In [None]:
import pandas as pd
import numpy as np
import os

In [None]:
DATA_PATH='data/bbc-text.csv'

## Data overview

In [None]:
df=pd.read_csv(DATA_PATH)
df.sample(10)

In [None]:
df.describe(include='all')

In [None]:
df['category'].value_counts()

In [None]:
df['text'][0]

In [None]:
X=df['text'].to_numpy()
Y=df['category'].to_numpy()

In [None]:
np.unique(Y)

In [None]:
from sklearn.model_selection import train_test_split
x_train, x_test, y_train, y_test = train_test_split(X, Y, test_size=200, random_state=42)
print(x_train.shape, y_train.shape, x_test.shape, y_test.shape)

## Features extraction

### Dùng thư viện sklearn

In [None]:
from sklearn.feature_extraction.text import CountVectorizer, TfidfVectorizer
from sklearn.naive_bayes import MultinomialNB, GaussianNB, BernoulliNB, CategoricalNB
from sklearn.model_selection import GridSearchCV
from sklearn.pipeline import Pipeline
from pprint import pprint
from time import time
from sklearn.preprocessing import FunctionTransformer

In [None]:
vectorizer=CountVectorizer(lowercase=True, analyzer='word', binary=True, stop_words='english', max_df=0.75, max_features=500, ngram_range=(1,2))
x_train_vec=vectorizer.fit_transform(x_train).todense()
x_train_vec

In [None]:
vectorizer.get_stop_words()

In [None]:
vectorizer.transform(x_train[:2]).todense()

In [None]:
x_test_vec=vectorizer.transform(x_test).todense()

In [None]:
def train_and_test(clf, x_train, y_train, x_test, y_test):
    clf.fit(x_train, y_train)
    print(clf)
    print(f'Train set accuracy: {clf.score(x_train, y_train)}')
    print(f'Test set accuracy: {clf.score(x_test, y_test)}')

In [None]:
clfs=[MultinomialNB(), BernoulliNB(), CategoricalNB()]

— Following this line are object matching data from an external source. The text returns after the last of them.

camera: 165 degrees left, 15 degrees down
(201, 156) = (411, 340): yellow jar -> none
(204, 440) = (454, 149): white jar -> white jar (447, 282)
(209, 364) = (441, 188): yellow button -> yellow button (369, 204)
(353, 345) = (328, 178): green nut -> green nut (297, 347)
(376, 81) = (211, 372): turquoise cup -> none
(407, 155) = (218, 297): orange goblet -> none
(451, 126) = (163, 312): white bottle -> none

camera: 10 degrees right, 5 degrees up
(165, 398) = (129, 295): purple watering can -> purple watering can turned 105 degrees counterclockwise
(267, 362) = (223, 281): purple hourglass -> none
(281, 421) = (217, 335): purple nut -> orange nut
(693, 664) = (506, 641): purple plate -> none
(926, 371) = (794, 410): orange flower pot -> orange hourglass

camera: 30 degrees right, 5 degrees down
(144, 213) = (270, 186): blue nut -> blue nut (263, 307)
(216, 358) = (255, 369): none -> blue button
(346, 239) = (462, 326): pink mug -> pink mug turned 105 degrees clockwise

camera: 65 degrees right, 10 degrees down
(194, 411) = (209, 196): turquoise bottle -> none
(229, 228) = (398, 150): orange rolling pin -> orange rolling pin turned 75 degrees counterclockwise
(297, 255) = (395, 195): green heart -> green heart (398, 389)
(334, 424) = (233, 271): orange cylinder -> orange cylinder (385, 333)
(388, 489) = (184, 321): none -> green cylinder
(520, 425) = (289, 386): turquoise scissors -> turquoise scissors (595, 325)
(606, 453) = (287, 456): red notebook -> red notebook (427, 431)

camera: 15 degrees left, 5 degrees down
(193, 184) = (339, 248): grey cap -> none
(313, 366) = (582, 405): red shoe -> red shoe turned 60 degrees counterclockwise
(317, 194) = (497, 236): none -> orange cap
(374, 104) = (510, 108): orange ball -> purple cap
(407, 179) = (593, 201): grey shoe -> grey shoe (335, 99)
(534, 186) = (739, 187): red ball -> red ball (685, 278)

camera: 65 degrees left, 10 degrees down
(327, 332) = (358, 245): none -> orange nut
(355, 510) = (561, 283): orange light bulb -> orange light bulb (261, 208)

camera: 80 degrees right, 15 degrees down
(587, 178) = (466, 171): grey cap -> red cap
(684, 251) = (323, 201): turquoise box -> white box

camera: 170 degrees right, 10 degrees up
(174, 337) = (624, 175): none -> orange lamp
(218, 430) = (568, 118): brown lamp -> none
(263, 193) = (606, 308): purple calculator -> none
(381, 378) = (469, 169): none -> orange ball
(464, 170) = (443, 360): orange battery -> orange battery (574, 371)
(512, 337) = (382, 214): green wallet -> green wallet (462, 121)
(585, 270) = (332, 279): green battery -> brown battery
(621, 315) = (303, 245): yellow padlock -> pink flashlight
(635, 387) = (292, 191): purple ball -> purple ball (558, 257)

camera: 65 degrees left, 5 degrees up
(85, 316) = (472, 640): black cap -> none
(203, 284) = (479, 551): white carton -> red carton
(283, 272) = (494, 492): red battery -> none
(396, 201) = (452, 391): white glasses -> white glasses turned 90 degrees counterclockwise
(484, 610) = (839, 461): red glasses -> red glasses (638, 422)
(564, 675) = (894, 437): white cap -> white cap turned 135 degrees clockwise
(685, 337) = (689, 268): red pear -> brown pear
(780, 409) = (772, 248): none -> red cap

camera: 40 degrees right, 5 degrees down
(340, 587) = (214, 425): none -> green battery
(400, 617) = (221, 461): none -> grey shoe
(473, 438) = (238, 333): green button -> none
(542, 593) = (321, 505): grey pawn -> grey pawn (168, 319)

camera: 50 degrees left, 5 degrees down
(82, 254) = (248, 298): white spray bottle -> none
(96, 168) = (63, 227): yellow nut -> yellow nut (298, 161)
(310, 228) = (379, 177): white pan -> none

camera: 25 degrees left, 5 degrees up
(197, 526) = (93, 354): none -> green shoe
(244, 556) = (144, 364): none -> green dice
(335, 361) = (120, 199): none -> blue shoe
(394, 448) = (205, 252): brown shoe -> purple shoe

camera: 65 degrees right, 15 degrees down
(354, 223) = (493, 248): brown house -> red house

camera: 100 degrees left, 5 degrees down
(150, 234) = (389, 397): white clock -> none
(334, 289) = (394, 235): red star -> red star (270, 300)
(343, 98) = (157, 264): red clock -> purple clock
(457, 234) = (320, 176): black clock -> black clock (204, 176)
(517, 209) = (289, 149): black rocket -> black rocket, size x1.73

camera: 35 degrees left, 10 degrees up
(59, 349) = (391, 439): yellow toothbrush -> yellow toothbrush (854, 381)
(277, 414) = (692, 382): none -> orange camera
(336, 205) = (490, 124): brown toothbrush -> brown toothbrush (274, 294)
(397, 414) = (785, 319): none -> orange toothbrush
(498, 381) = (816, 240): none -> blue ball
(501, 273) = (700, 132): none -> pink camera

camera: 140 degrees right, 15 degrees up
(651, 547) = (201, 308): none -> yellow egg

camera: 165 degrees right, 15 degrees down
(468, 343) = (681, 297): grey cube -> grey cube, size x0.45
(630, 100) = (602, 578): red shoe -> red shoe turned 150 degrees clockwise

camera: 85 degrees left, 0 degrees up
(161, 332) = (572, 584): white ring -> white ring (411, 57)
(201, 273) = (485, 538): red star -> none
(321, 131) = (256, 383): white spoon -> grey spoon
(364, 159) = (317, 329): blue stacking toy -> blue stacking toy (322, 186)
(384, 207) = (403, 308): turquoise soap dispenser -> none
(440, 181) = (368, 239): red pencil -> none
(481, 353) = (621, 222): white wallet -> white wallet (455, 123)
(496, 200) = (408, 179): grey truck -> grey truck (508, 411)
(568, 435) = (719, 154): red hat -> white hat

BernoulliNB and CategoricalNB should produces the same result since features in data are all in binary form

In [None]:
for clf in clfs:
    train_and_test(clf, x_train_vec, y_train, x_test_vec, y_test)
    print('---------------------')

## Build a pipeline to find out best hyper parameters

In [None]:
def grid_search(pipeline, parameters, x_train, y_train):
    # find the best parameters for both the feature extraction and the
    # classifier
    grid_search = GridSearchCV(pipeline, parameters, verbose=1)
    print("Performing grid search...")
    print("pipeline:", [name for name, _ in pipeline.steps])
    print("parameters:")
    pprint(parameters)
    t0 = time()
    grid_search.fit(x_train, y_train)
    print("done in %0.3fs" % (time() - t0))
    print("Best score: %0.3f" % grid_search.best_score_)
    print("Best parameters set:")
    best_estimator=grid_search.best_estimator_
    best_parameters = best_estimator.get_params()
    print(best_parameters)
    return best_estimator

In [22]:
parameters = {
    'vectorizer__stop_words': (None, 'english'),
    'vectorizer__max_df': (0.5, 0.75, 1.0),
    'vectorizer__max_features': (None, 100, 300, 500, 1000, 2000),
    'vectorizer__ngram_range': ((1, 1), (1, 2)),  # unigrams or bigrams
}

In [None]:
bernoulli_pipeline = Pipeline([
    ('vectorizer', CountVectorizer(lowercase=True, analyzer='word', binary=True)),
    ('todense', FunctionTransformer(lambda x: x.todense(), accept_sparse=True)),
    ('clf', BernoulliNB())
])

best_bernoulli_clf=grid_search(bernoulli_pipeline, parameters, x_train, y_train)
best_bernoulli_clf.score(x_test, y_test)

In [None]:
multinomial_pipeline=bernoulli_pipeline = Pipeline([
    ('vectorizer', CountVectorizer(lowercase=True, analyzer='word', binary=True)),
    ('todense', FunctionTransformer(lambda x: x.todense(), accept_sparse=True)),
    ('clf', MultinomialNB())
])

best_bernoulli_clf=grid_search(bernoulli_pipeline, parameters, x_train, y_train)
best_bernoulli_clf.score(x_test, y_test)